Mossy O'Connor, my teacher, was usually full of sense, but one day he said something that was total nonsense.
"Supposing," he said, "a Race-horse and a Tortoise set off at full gallop from the same starting post and kept going at their best pace for ever! Then," he said, "according to the mathematicians, they would both reach infinity!"
"That," he said, "is the mystery of Infinity."
"That," I whispered to Dessie Breen, who sat beside me, "is nonsense."
"Shut up," said Dessie.
Dessie had a different intelligence to me. I could beat him at X's and O's or Draughts, but, whenever the keyhole boys played Pontoon, (for marbles, of course), Dessie was king. He had an ability to seize an advantage. When he made a plaster leprechaun, the local grocer bought it off him for a couple of pence. When I made one, the grocer said, "I already have one of those."
Dessie was not interested in abstract thought. He was not interested in whether Mossy's statement was nonsense, or even in hearing my argument. If the experts said the Tortoise and the Horse would both reach Infinity at the same time, he was happy with that.

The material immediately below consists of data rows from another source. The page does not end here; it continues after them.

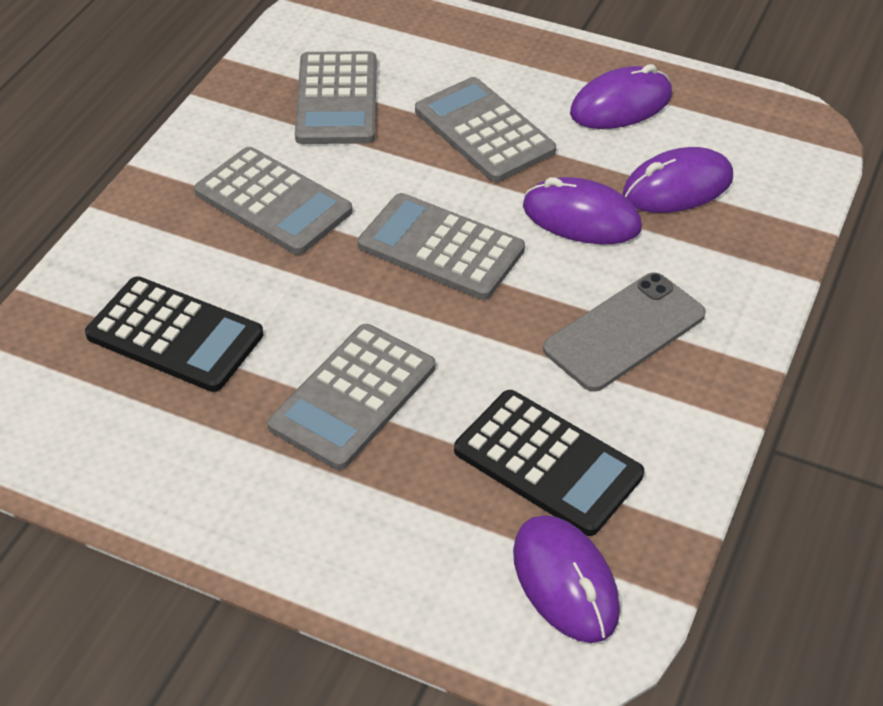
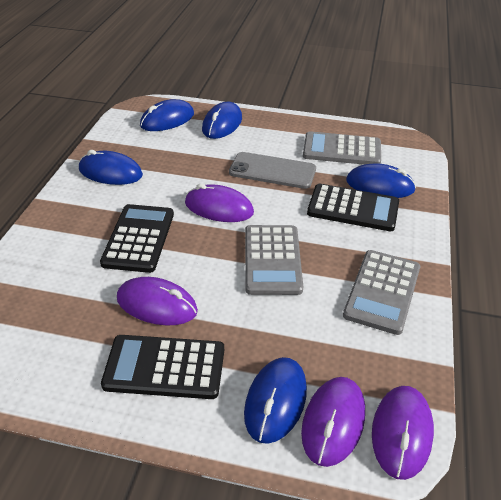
black calculator: 2 -> 3
blue mouse: 0 -> 5
grey calculator: 5 -> 3

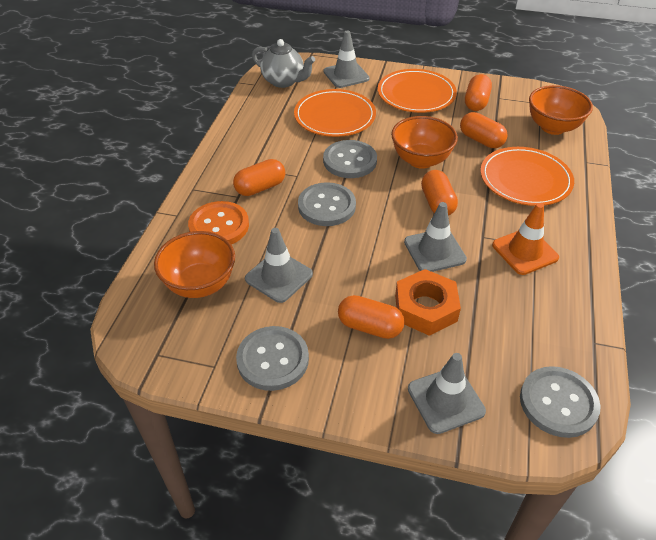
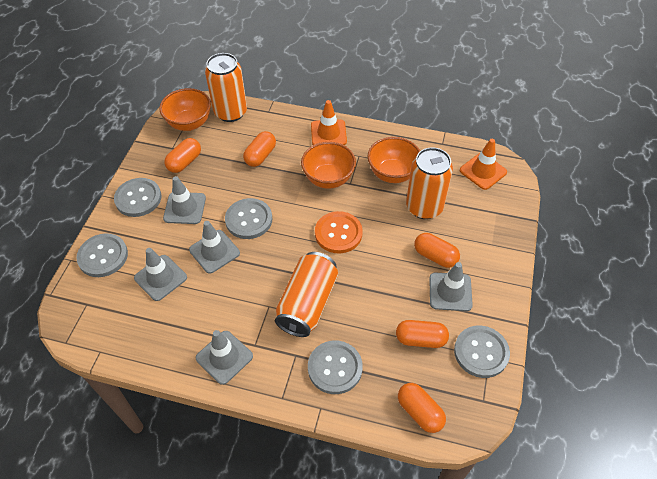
grey button: 4 -> 5
grey teapot: 1 -> 0
grey traffic cone: 4 -> 5
orange can: 0 -> 3
orange nut: 1 -> 0
orange plate: 3 -> 0
orange traffic cone: 1 -> 2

But, wait a minute. Did you not hear what the teacher said? He said that a Tortoise, struggling to make one mile an hour, in a race with a Race-horse coasting along at forty miles an hour, after the longest possible track, despite being left far behind for almost the whole race, will nevertheless arrive at the finishing line at exactly the same time. Is this not clearly impossible nonsense?
I suppose I could have put my hand up and voiced my objection openly, but I did not have the courage, and my palms were red enough already.
This nonsense was not Mossy's fault, in a sense. He was only a national school teacher, and this fallacy was promulgated by high-brow masters of mathematics. However, he should have had the sense to add, "it looks like nonsense to me."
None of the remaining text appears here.